Urged on by the characters around them, players shed their armor of the fictional. They began to shout out confessions: “I’m afraid I’m never going to have enough time,” “I’m running out of money,” “I don’t know what to do after college.” After each, the crowd chanted: “You are not alone!”

(Bea Malsky)
The nightmares, projected as video clips across the giant skirt that flowed from Lamona to the courtyard, faded with each fear and affirmation, until they were vanquished all together. “We wanted there to be a moment of not simply saving Lamona, but of vulnerability and intimacy among players. We wanted to mark the game’s collective dimension at the climax,” Jagoda said.

Not everyone was so enthralled by the final moments.
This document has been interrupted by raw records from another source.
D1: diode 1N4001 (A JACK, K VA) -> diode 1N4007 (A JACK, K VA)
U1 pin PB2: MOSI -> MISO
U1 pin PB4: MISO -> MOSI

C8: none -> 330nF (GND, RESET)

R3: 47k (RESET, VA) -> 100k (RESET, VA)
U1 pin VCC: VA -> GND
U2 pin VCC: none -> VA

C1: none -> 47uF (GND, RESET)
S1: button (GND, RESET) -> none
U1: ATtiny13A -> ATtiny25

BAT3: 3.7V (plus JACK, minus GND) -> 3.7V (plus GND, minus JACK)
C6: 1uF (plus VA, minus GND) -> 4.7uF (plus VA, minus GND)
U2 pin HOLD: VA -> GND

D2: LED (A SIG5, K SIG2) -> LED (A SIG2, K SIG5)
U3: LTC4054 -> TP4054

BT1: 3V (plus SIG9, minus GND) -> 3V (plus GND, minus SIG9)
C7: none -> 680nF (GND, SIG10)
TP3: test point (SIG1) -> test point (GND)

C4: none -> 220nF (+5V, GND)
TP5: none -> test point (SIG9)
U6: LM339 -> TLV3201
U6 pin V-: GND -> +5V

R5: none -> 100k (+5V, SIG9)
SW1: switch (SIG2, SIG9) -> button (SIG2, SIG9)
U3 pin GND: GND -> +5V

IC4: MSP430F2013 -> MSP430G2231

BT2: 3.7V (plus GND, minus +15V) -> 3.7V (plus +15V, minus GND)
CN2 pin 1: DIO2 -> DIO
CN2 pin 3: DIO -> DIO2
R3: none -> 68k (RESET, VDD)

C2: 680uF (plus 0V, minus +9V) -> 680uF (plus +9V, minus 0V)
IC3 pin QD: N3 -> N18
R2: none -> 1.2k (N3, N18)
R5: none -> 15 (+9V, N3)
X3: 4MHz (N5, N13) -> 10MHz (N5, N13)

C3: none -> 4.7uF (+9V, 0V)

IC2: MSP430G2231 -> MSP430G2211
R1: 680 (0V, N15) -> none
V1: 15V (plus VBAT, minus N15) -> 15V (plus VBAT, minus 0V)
In her online write-up, player Barnicle called it “tacky,” writing, “After three weeks of glorious fun for its own sake, UChicago eccentricity at its finest, we have to be all moralizing about how we’re here for each other?” An avid follower of the game, Barnicle also wrestled with leaving the narrative behind, without an explicit epilogue for some characters. “I like having my loose ends wrapped up,” she wrote. “But maybe we get to dream our own endings.”

Narrative aside, some questions do remain. Designers poured work toward an ultimately transient staging that rarely drew a crowd larger than the team that had created it. Players ran through the darkened midway, wrestled with codes, and willfully suspended disbelief to partake in the world presented to them. But why? Why build The Project? Why choose to believe it?

Everyone has their own answer. “Part of the reason we build worlds, I think, is to escape this one, because it’s so limiting,” said Hutchison, even as he described the overwhelming nerves he felt playing the Grand Ort.

“It’s almost, why not?” said fourth-year Anna Dozor, a designer and Jagoda student. “There are a million and a half ways [that] stories can be told and experienced, and for the most part we’ve decided to limit ourselves to these pre-existing genres and forms.” The game’s draw, for Dozor, was an exploratory and artistic one, divorced from the larger arguments about the form’s greater potential for impact that drove some of her co-creators.

“Being involved in this project just pulled me in and gave me this community,” Fry said, the player who had become such a narrative linchpin. Prior to the game, she had been considering transferring out of the University. “It made me remember why I really love this school.”

As Jagoda answers, sprawled across an office chair two weeks after the game’s finale, he parses the idea of play itself. “Leisure is merely restorative and temporary; play, on the other hand, is imaginative and transformative,” he said. “Actual play…It’s difficult. Play is not the opposite of work. Play is not the opposite of seriousness. Play is both of those things.”

The game continues. There is a documentary in the works from the material collected by the Documentarians, funded still by the Gray Center. Designers are crafting a media-enabled version of the online fable, with hyperlinks to events and puzzles and video clips. There is a Tumblr dedicated to the sky blue kitchenaid blender that was featured in several challenges, and Jensen hopes to write her version of The Project in fairytale form. There are rumors of another game next year. The act of creating spurs creation. The Project becomes many.

Play on.

Editor’s Note: Bea Malsky was recruited to design the pages for the print version of this article due to the intricate nature of The Project.